One of the best coaches in international soccer is now looking for a job.
Norio Sasaki, the head coach of Japan’s women’s national soccer team for the past eight years, informed the media following the completion of the Asian Olympic Qualifying Tournament that he would no longer be the coach of the team moving forward.
“I’m taking all offers,” Sasaki said. “I’ll be looking for a new job in a few days so I’ll consider a wide range of options in moving on to the next stage. I take my job as national coach very seriously and if the results aren’t there, you have to take the responsibility. Had we qualified, I was hoping to work a little Norio magic to win us a gold medal in Rio, but I couldn’t work the magic even in qualifying. But what I can say is that each and every player has to be more accurate. Otherwise, given how competitive it’s getting on the world stage, we won’t stand a chance.”
Sasaki lead the team to a victory in the 2011 FIFA Women’s World Cup, as well as the finals of the 2015 World Cup and the 2012 Olympics in London. In the 125 games he lead Nadeshiko, he accumulated a record of 80-29-16.
Despite leaving the team, Sasaki made it clear that he remains a fan of the players, and that he will be following their progress.
“Wherever I’ll be, I know I’ll be really concerned about how the team is doing. I’ll always be interested in the future of women’s football so I’ll be rooting for them.”
Talks of distractions and infighting among the team made its way throughout the media, and Sasaki was quick to defend his players before stepping down.
“It’s a little disappointing to see some of the stuff I read. I don’t mind people criticizing me, but it seems like when we lose, it’s all gossip about who said this or that inside the team,” Sasaki said.
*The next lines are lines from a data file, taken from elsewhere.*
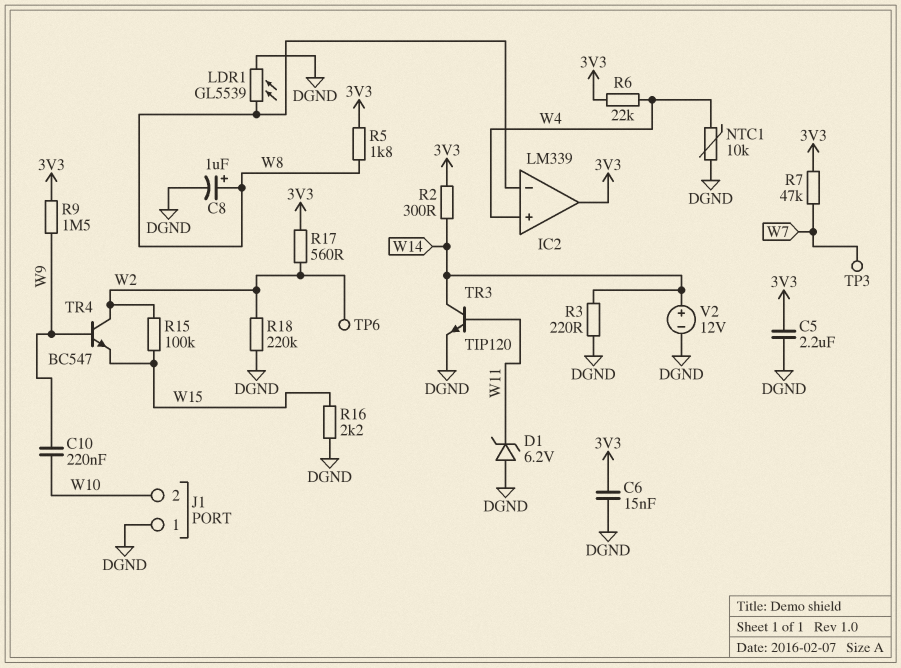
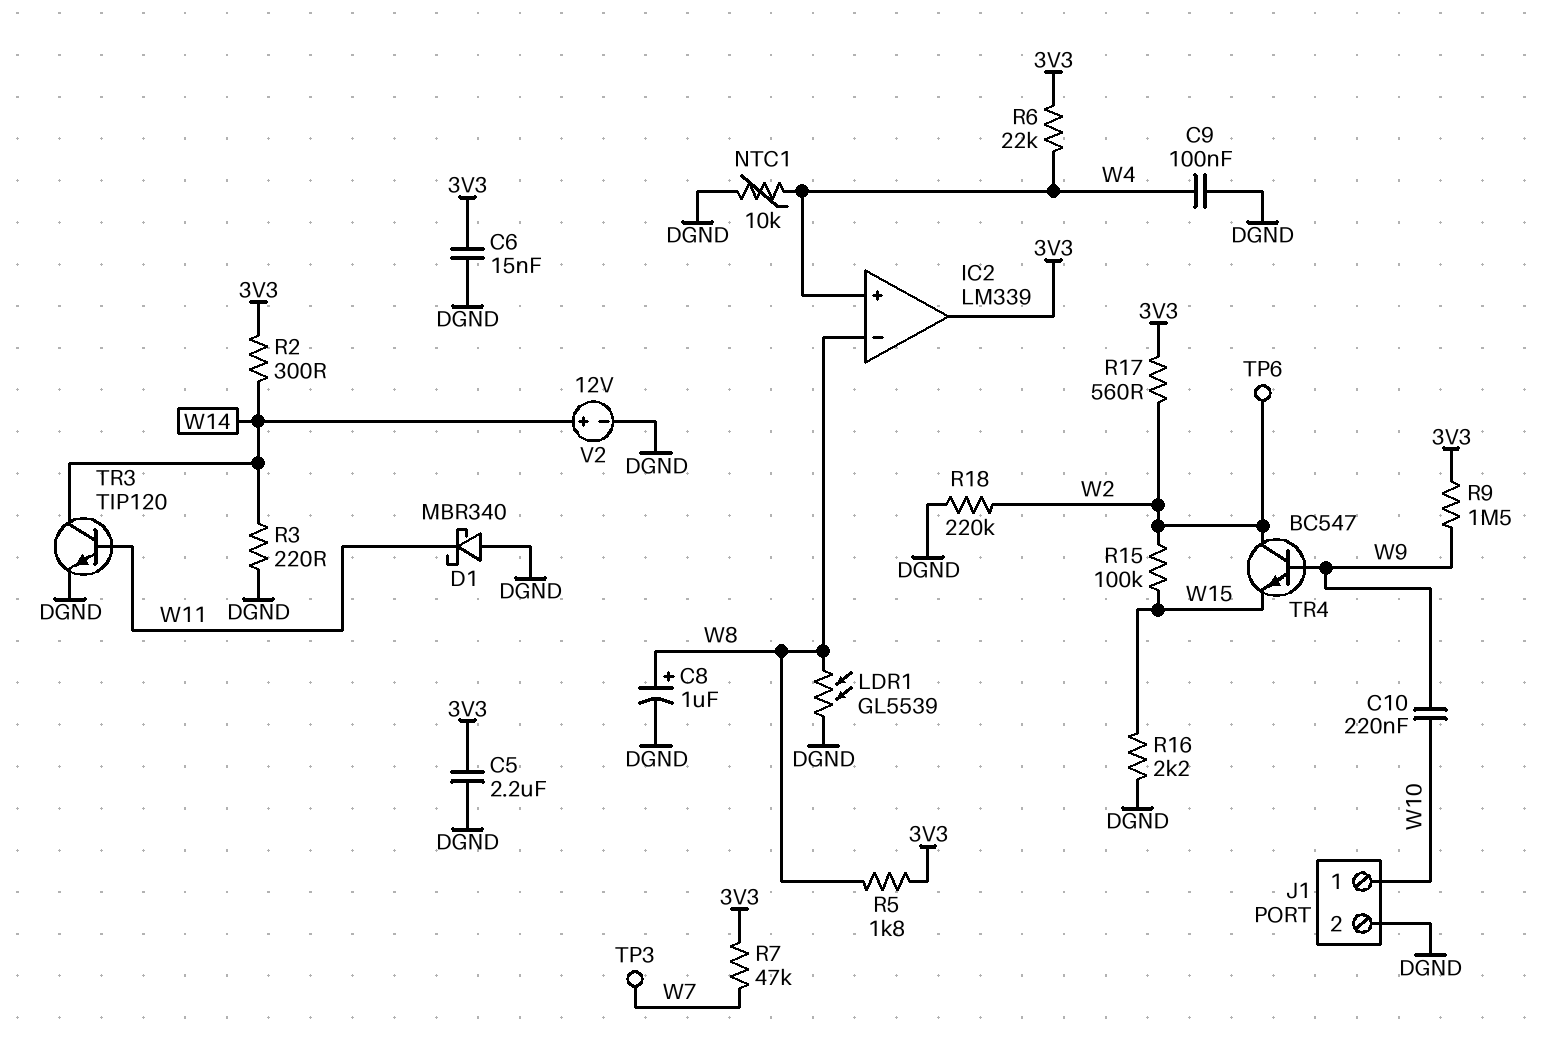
C9: none -> 100nF (DGND, W4)
D1: zener 6.2V (A DGND, K W11) -> schottky MBR340 (A DGND, K W11)
J1 pin 1: DGND -> W10
J1 pin 2: W10 -> DGND

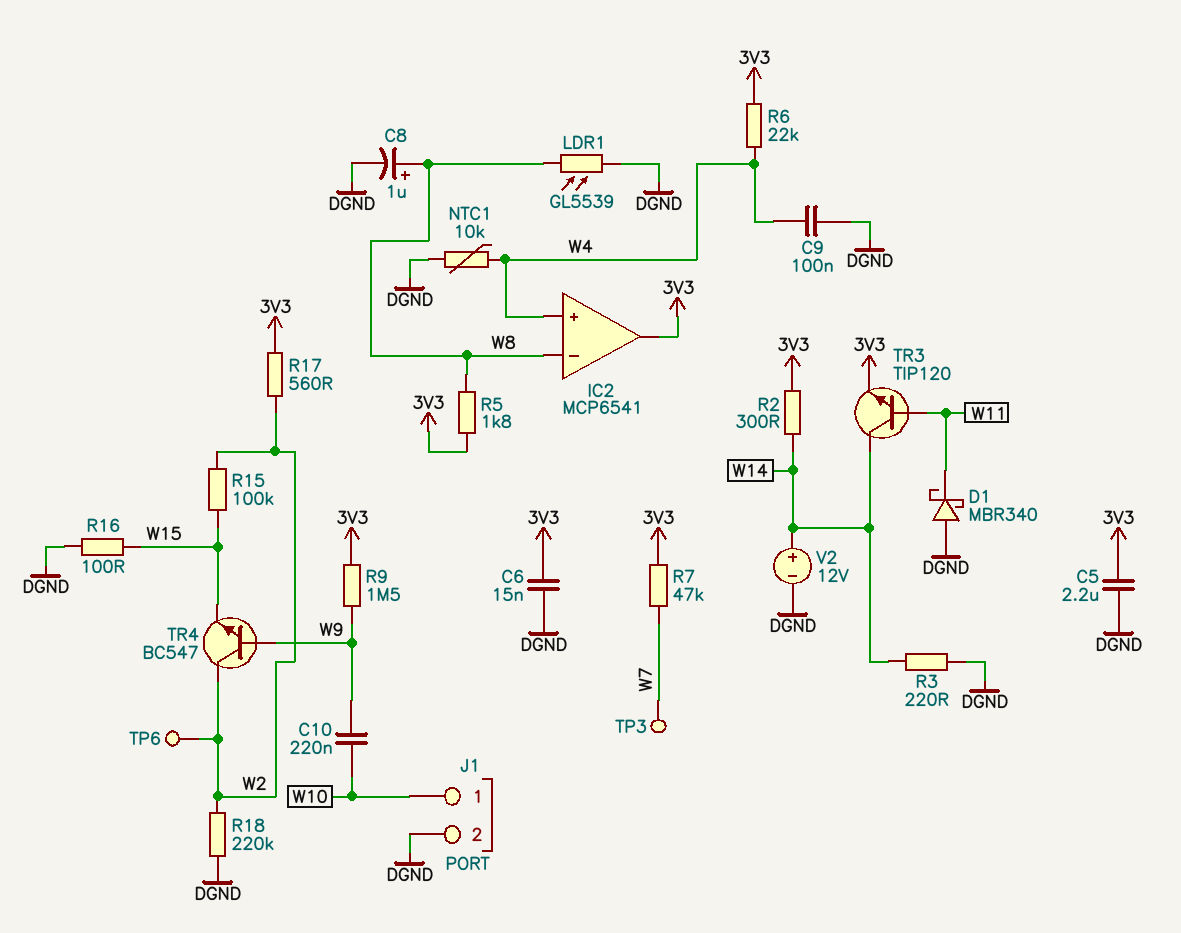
IC2: LM339 -> MCP6541
R16: 2.2k (DGND, W15) -> 100 (DGND, W15)
TR3: NPN TIP120 (B W11, C W14, E DGND) -> NPN TIP120 (B W11, C W14, E 3V3)

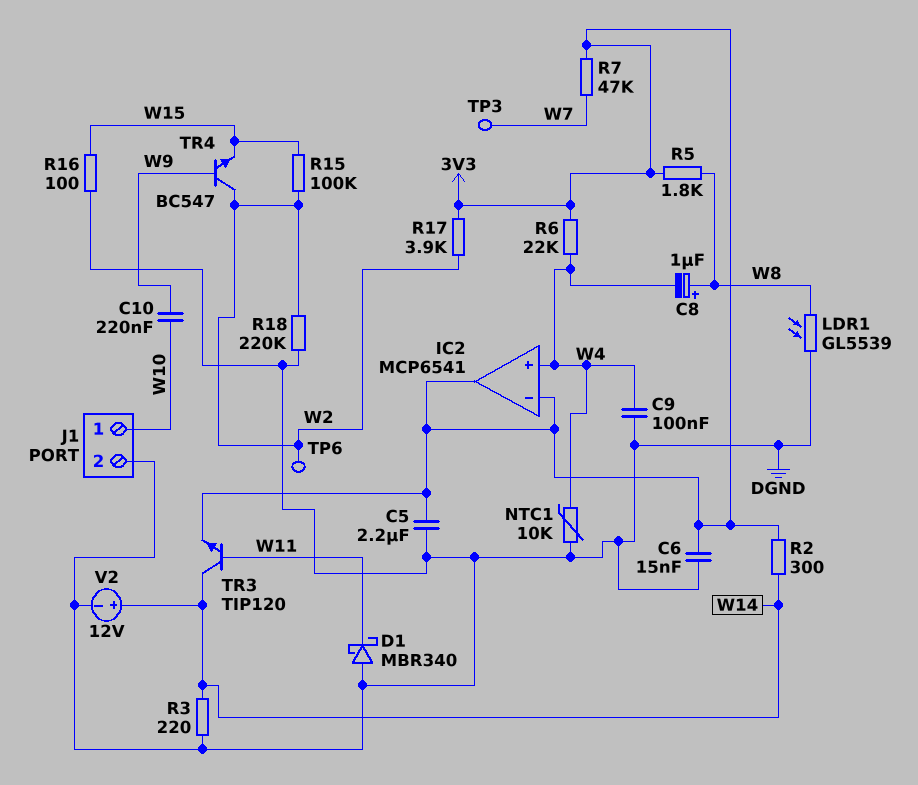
C8: 1uF (plus W8, minus DGND) -> 1uF (plus W8, minus W4)
IC2 pin in-: W8 -> 3V3
R9: 1.5M (3V3, W9) -> none
R17: 560 (3V3, W2) -> 3.9k (3V3, W2)

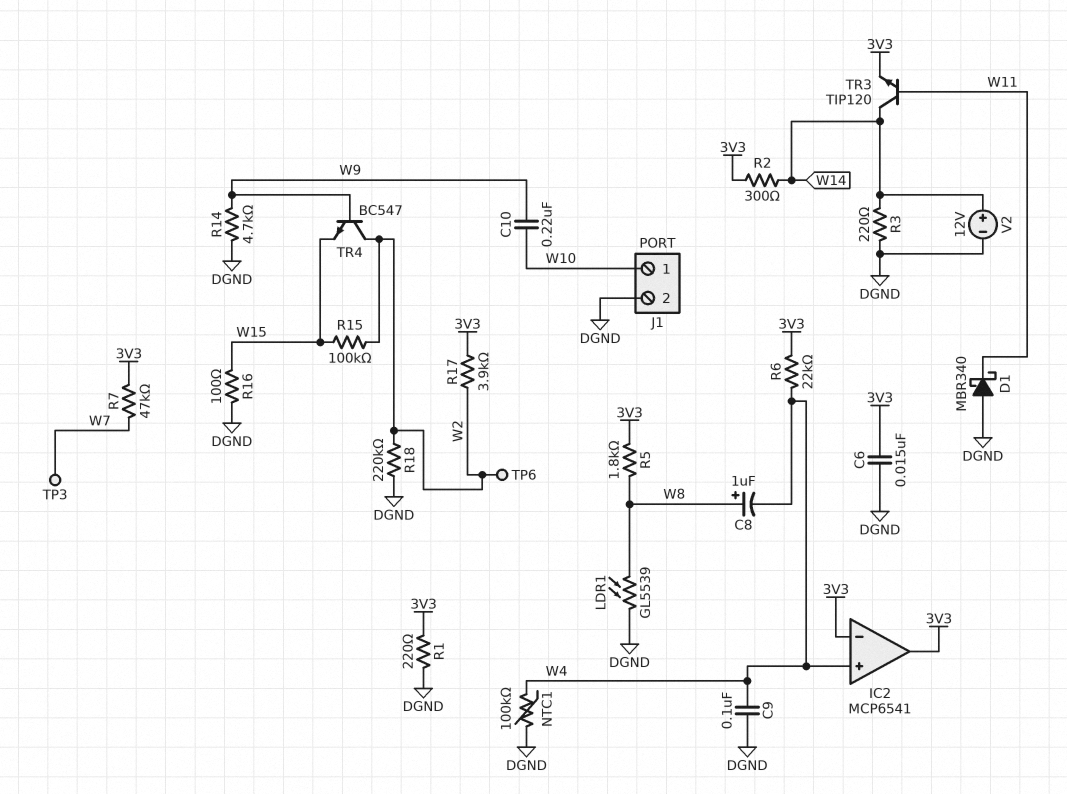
C5: 2.2uF (3V3, DGND) -> none
NTC1: 10k (DGND, W4) -> 100k (DGND, W4)
R1: none -> 220 (3V3, DGND)
R14: none -> 4.7k (DGND, W9)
“Sorry but when I think about what the players have to endure, this is something I have to say.”
Captain Aya Miyama reaffirmed after the Sasaki announcement that she will continue to play for the national team. Some questioned whether or not Miyama would return after the rumors of the team went public, but Miyama simply said “playing for the national team isn’t your decision to make.”
Sasaki would not elaborate whether or not it was his decision to step down, or if he was being let go. The Japanese Football Association has refused to comment and is unlikely to do so.
The team was able to give Sasaki a going away present with a 1-0 victory over North Korea in the final game of the tournament. Mana Iwabuchi came off the bench and scored in the 80th minute.
“We wanted to end with a win,” said Iwabuchi. “It was good to score a goal.”
Japan ended the tournament with two wins, two losses, and one draw.
Given his success with the national team, Sasaki will unlikely be unemployed for long. He will likely find a job in Japan's J1 League, but given his influence on women's soccer in Japan, he would make a huge splash if he took over a team in the Japan Women's Football League.
Asako Takakura, The Likely Replacement
The list of coaches to replace Sasaki appears to begin and end with Asako Takakura, the coach of the Japan’s U-19 Women’s Team. Takakura is a four time AFC Women’s Coach Of The Year, including last year, when she lead Japan to a victory at the AFC U-19 Women’s Championship. Takakura also played for national team, competing in the 1991 and 1995 FIFA Women’s World Cup, as well as the 1996 Olympics in Atlanta.
The 47 year old is expected to give a boost to the team as they gear up to host the Olympics in four years. She won’t have much of a learning curve - Takakura has been with the national program since 2007, including serving as a Challenge Project coach in 2009. Many of the players she has coached over the years are expected to make Nadeshiko, giving Takakura the advantage of having familiarity with her players weaknesses and strengths.